The latest interim report by the Commission of Investigation into Mother and Baby Homes was issued last week. This new report is concerned mainly with finding out what happened to the dead infants and children in the various institutions under investigation.

In some cases, it can say with certainty where the remains are buried because proper burial records were kept. In other cases, no such records were kept.

The spotlight once again returned to the home in Tuam, which closed 58 years ago, and to a lesser extent the one in Bessborough, Cork.

If you will cast your mind back to when this story first broke in 2014, headlines around the world read, “800 babies found in a septic tank”. It was established by the commission last year that this is not in fact true. The tank is empty.

But there are many bodies in a separate underground structure that may be a disused sewage system of some sort. It appears to have been used as a burial chamber from 1937 until 1961 when the Tuam home closed. What happened to bodies before then is unknown.

Responsible

The commission points out that neither the Bons Secour Sisters, who ran the home, nor Galway County Council, who were officially responsible for it, knew the answers.
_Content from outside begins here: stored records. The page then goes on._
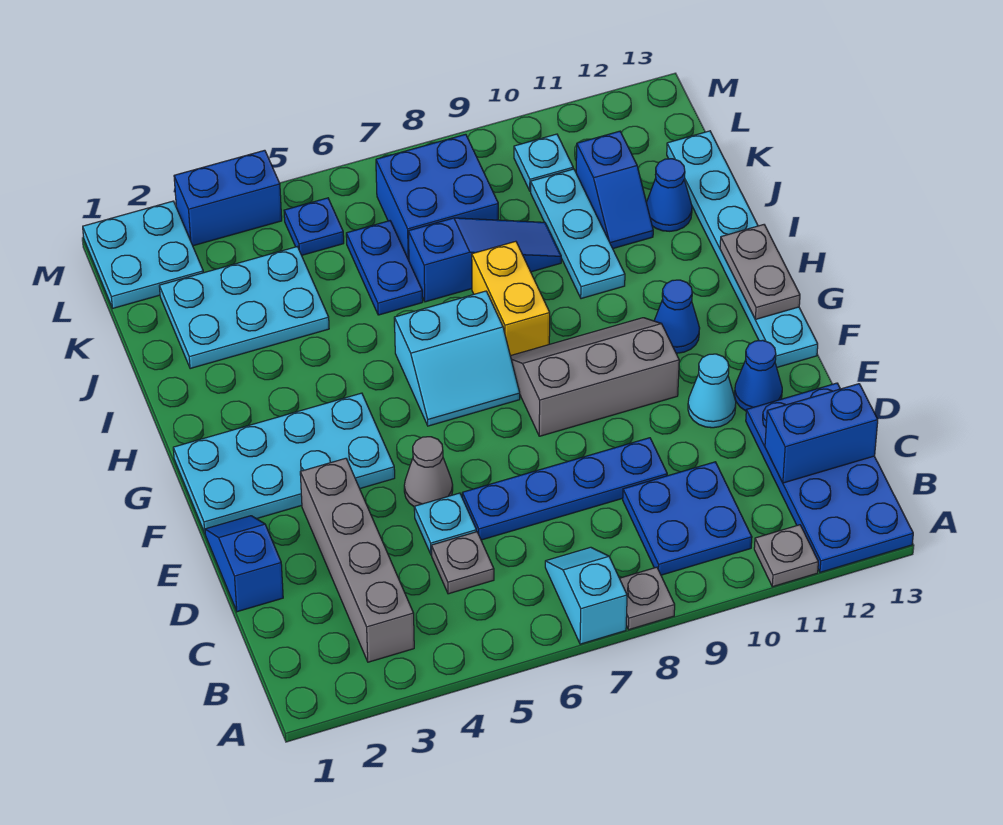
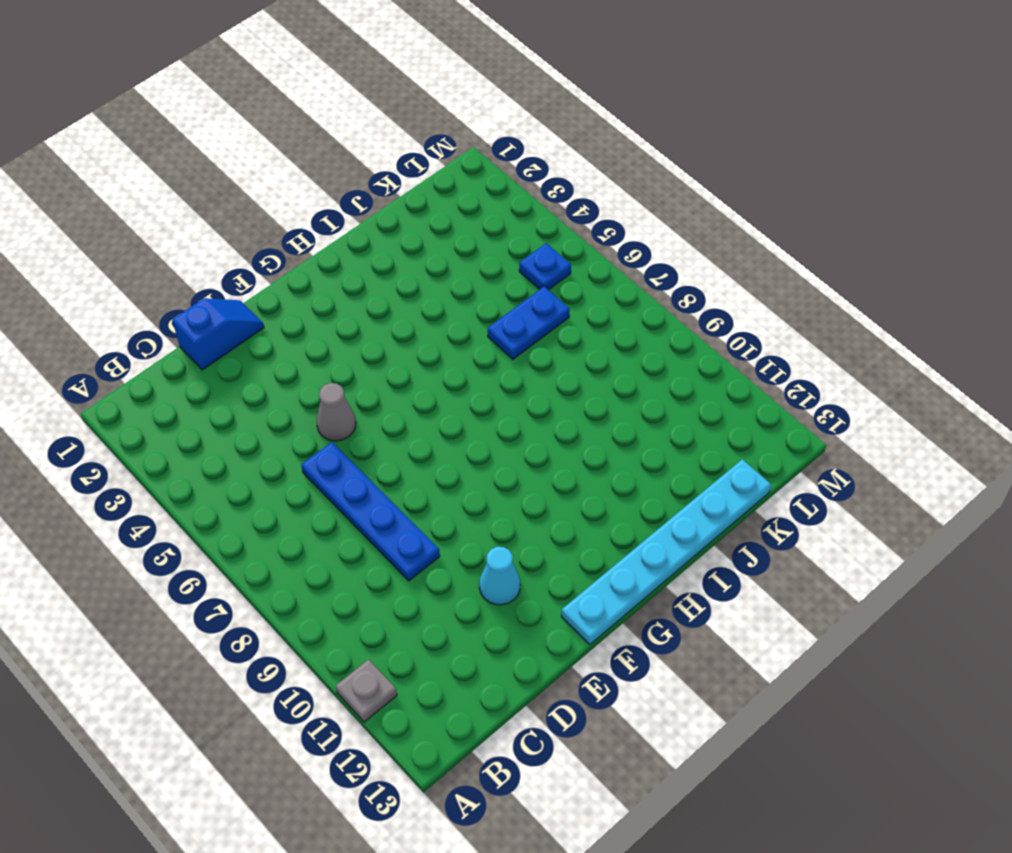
none -> cyan slope A7:B7 level 1 top A
none -> grey plate A8 level 1
none -> blue plate A12:D13 level 1
none -> grey brick B3:E3 level 1

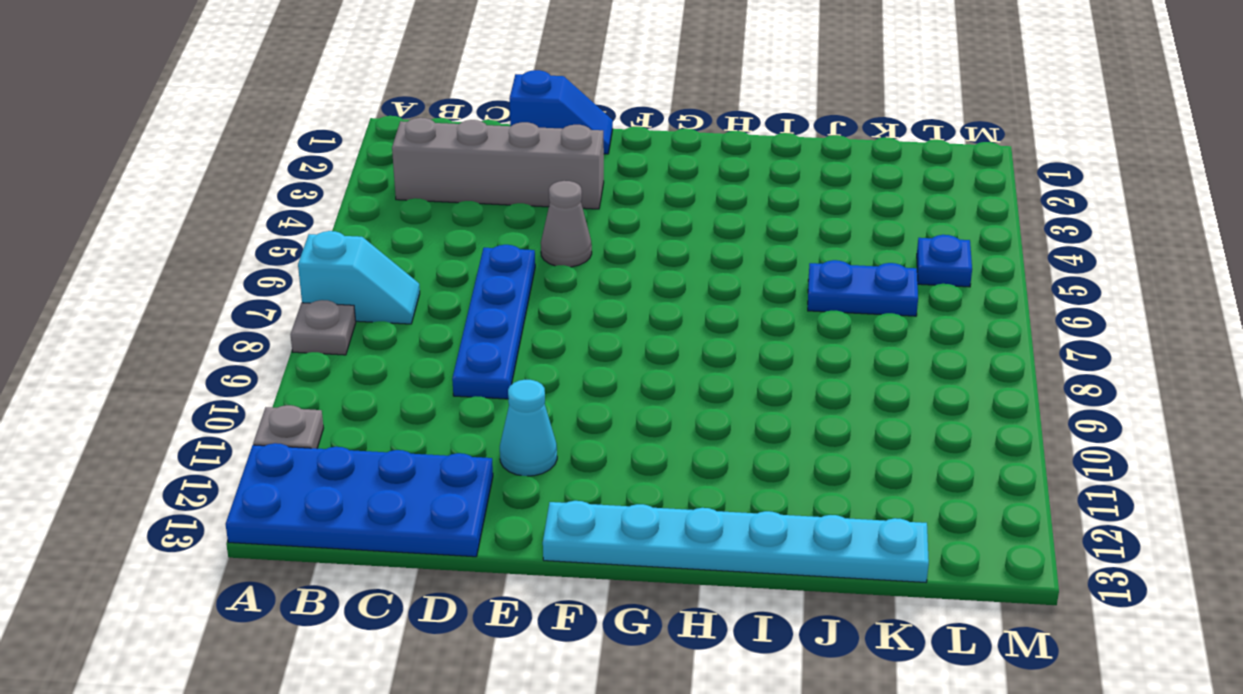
none -> blue plate B9:C10 level 1
none -> grey plate C5 level 1
none -> cyan plate D5 level 1
none -> blue cone E12 level 1

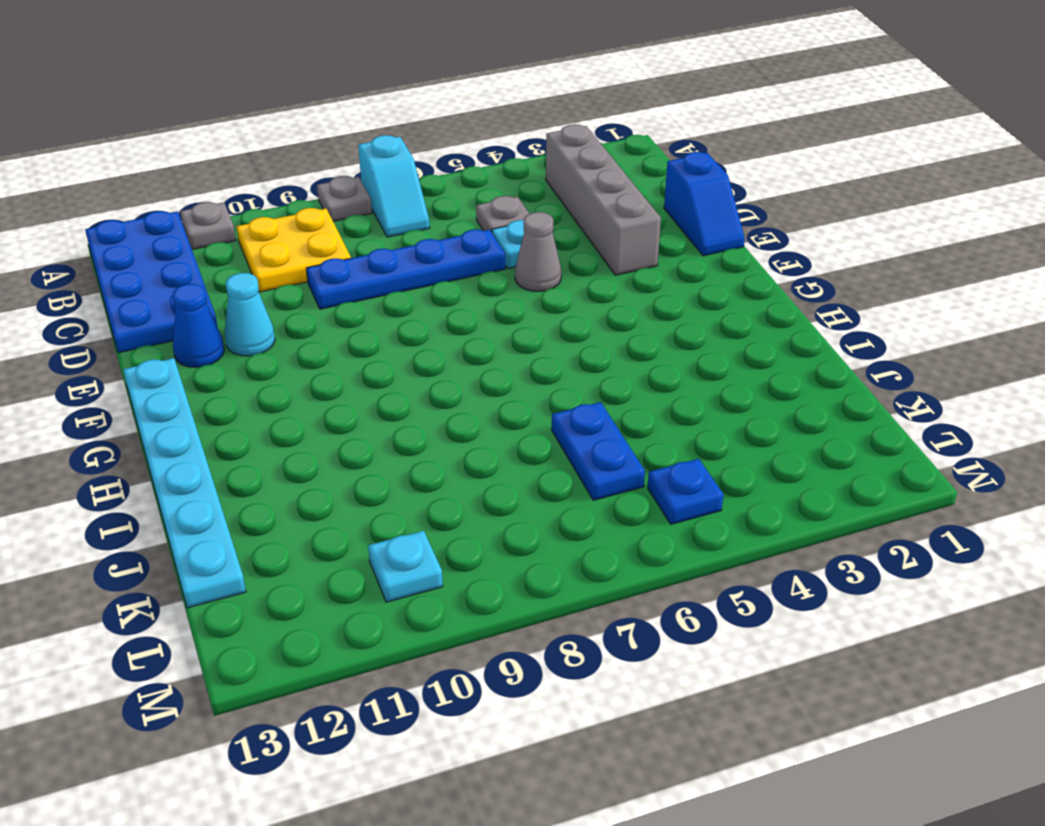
yellow plate B9:C10 level 1 -> blue plate B9:C10 level 1
none -> cyan plate F1:G4 level 1
none -> grey slope F8:G10 level 1 top F
none -> cyan slope G6:H7 level 1 top H
none -> blue cone G11 level 1

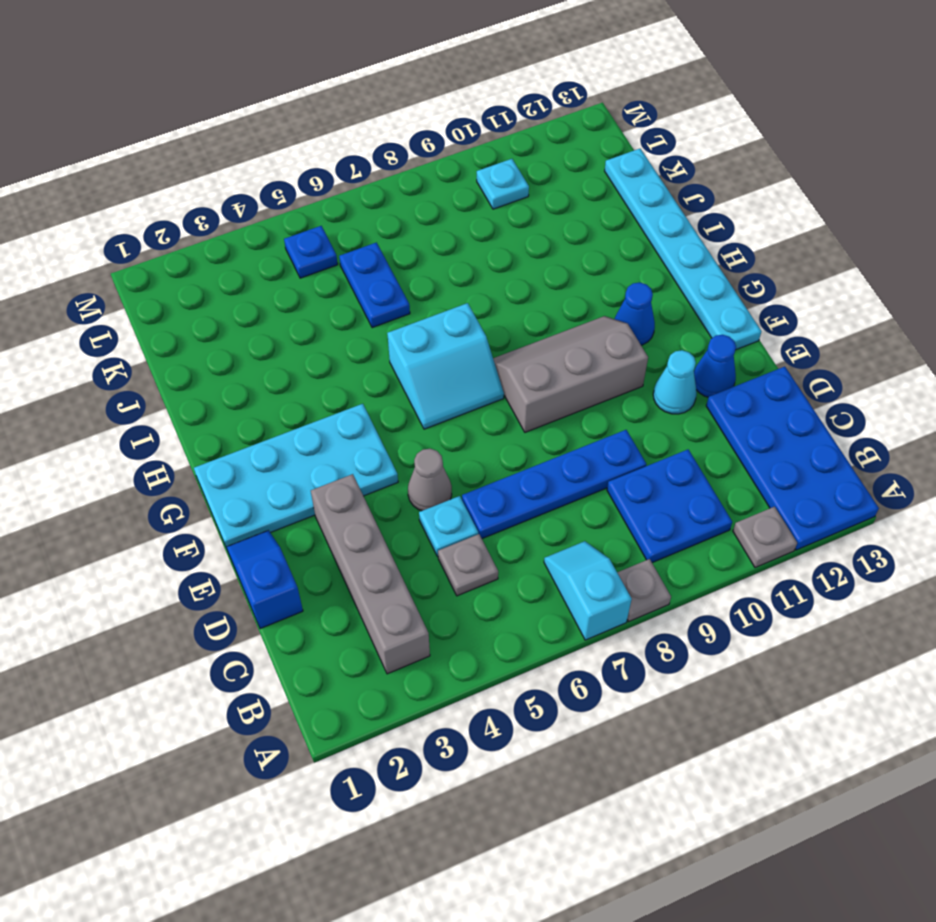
none -> yellow brick H8:I8 level 1
none -> cyan plate I10:K10 level 1
none -> cyan plate J2:K4 level 1
none -> blue slope J7:J9 level 1 top 7

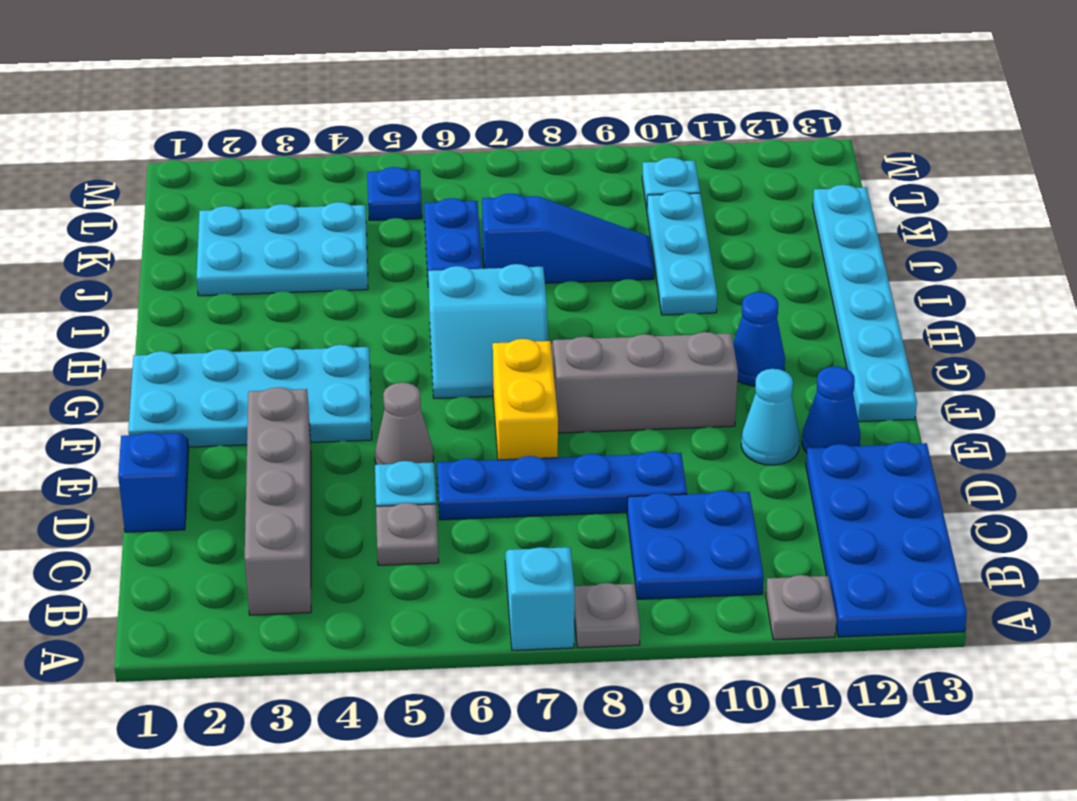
yellow brick E7:F7 level 1 -> yellow brick H8:I8 level 1
none -> blue slope J11:K11 level 1 top K
none -> blue cone J12 level 1
none -> blue brick K7:L8 level 1
none -> cyan plate L1:M2 level 1

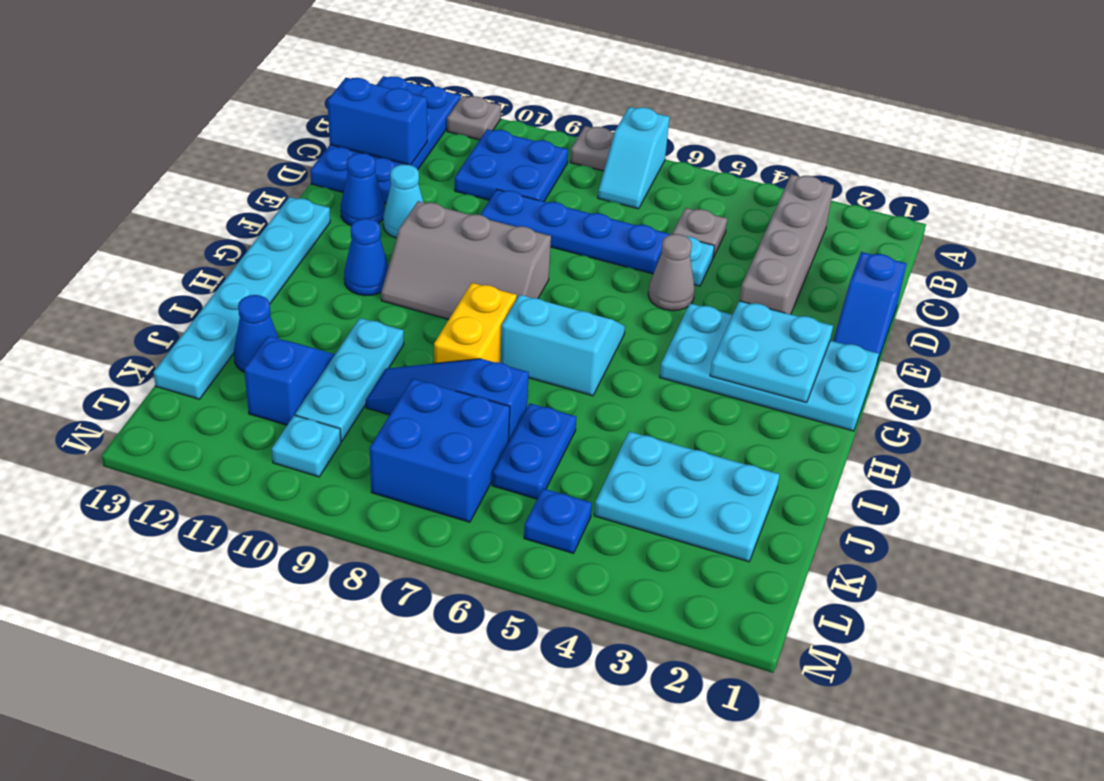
cyan plate F2:G3 level 2 -> cyan plate L1:M2 level 1
none -> blue brick M3:M4 level 1
none -> grey plate G13:H13 level 2

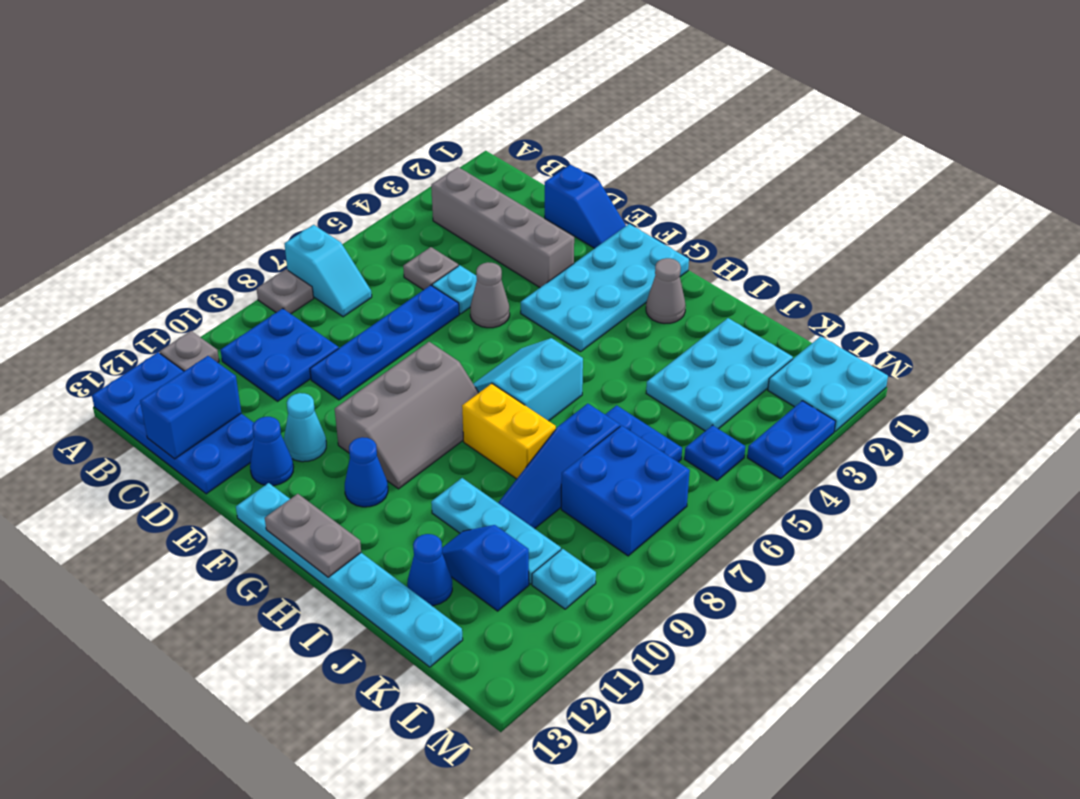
grey cone H2 level 1 -> none
blue plate M3:M4 level 1 -> blue brick M3:M4 level 1

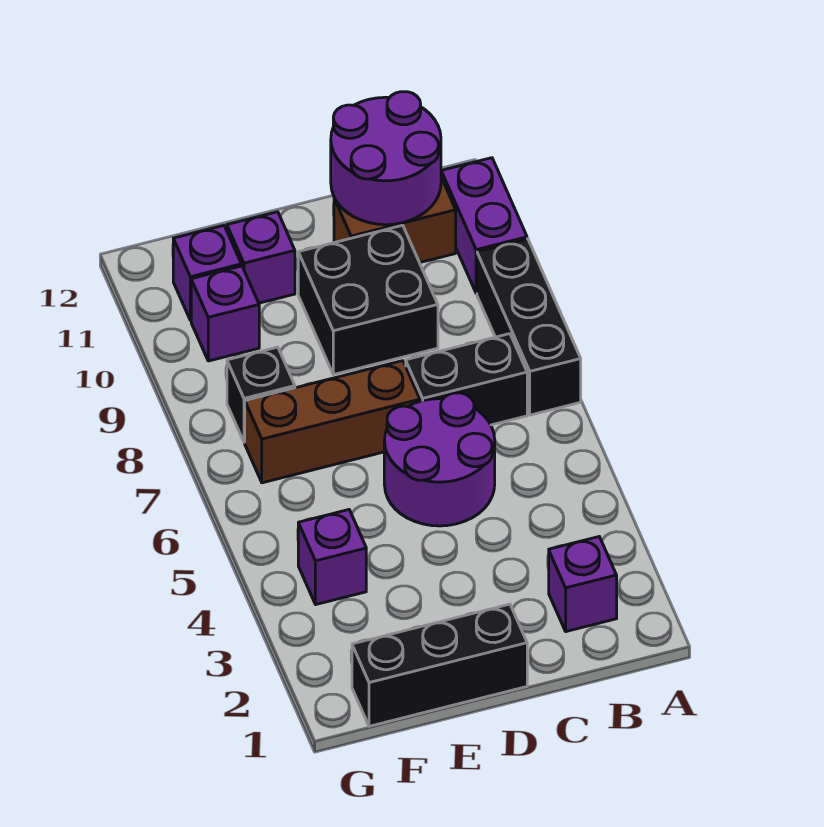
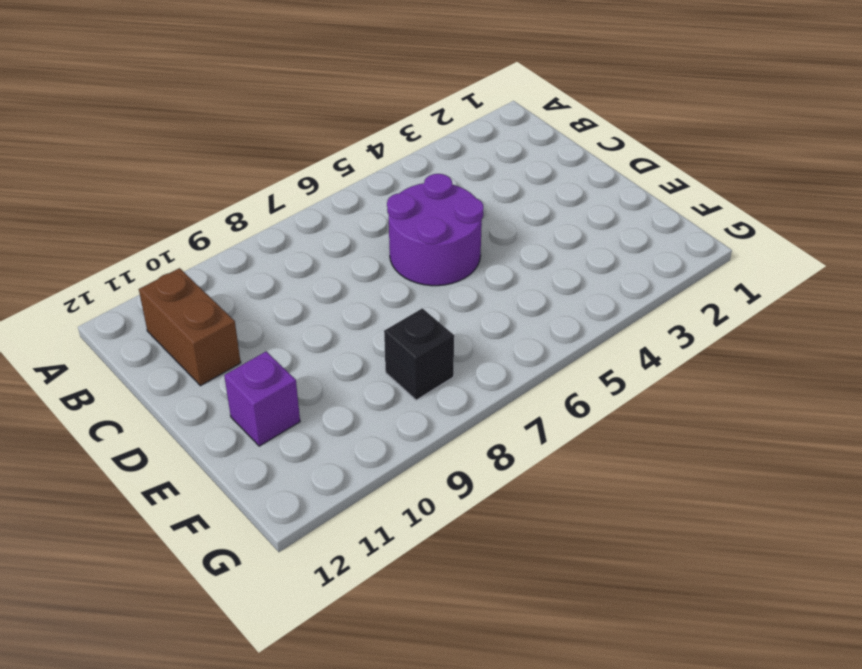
none -> black brick A7:A9 level 1
none -> purple brick A10:A11 level 1
none -> purple brick B2 level 1

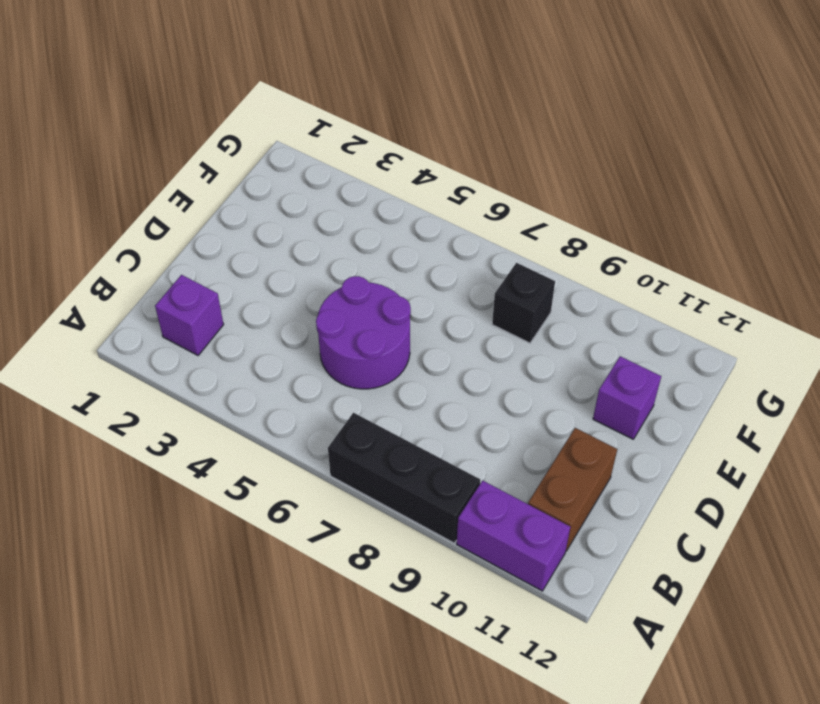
none -> black brick B7:C7 level 1
none -> black brick C9:D10 level 1
none -> black brick D1:F1 level 1

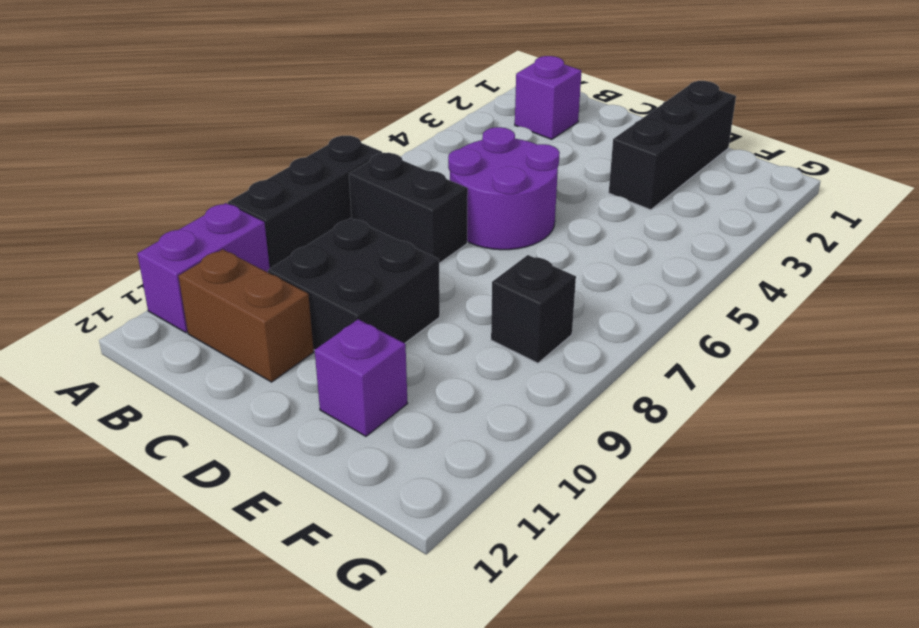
black brick E1:E3 level 1 -> black brick D1:F1 level 1
none -> brown brick D7:F7 level 1
none -> purple brick F4 level 1
none -> purple brick F10 level 1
The commission is clearly very frustrated that it still does not know for certain how the bodies of the dead infants and children were buried.

It thinks some people must know more. The very last paragraph of its latest report says: “The commission considers that there must be people in Tuam and the surrounding area who know more about the burial arrangements and who did not come forward with the information.”

It is similarly frustrated about Bessborough. Hundreds of children died there over the decades but the Congregation of the Sacred Hearts of Jesus and Mary who ran it does not know where the children are buried.

The commission says it “finds this very difficult to comprehend as Bessborough was a mother and baby home for the duration of the period covered by the Commission (1922–1998) and the congregation was involved with it for all of this time”.

So, either the sisters are lying, or they genuinely don’t know.

The commission thinks the bodies are buried somewhere in the 200 acres of the original institution but cannot find where.

Almost 800 children died at Bessborough and another 522 born to unmarried mothers died in St Finbarr’s hospital. We do not know for sure where the children from St Finbarr’s are buried either. Many of those children were transferred to the hospital from Cork County Home, which was not run by any religious congregation.

The Commission points out: “In the majority of cases, the burial of a child of a public patient was arranged by the administrators of Bessborough or Cork District Hospital/St Finbarr’s, most likely in conjunction with the health authorities who were paying for the mother and child.”

Certainty

The Commission thinks the children who died at St Finbarr’s are buried at Carr’s Hill cemetery, Cork.

In several cases the new report can say with total certainty or a high degree of certainty where the bodies are buried.

For example, the children who died in the Protestant-run Bethany Home are to be found in Mount Jerome Cemetery in Dublin.

The children who died in St Patrick’s on the Navan Road (formerly called Pelletstown) are buried in Glasnevin Cemetery.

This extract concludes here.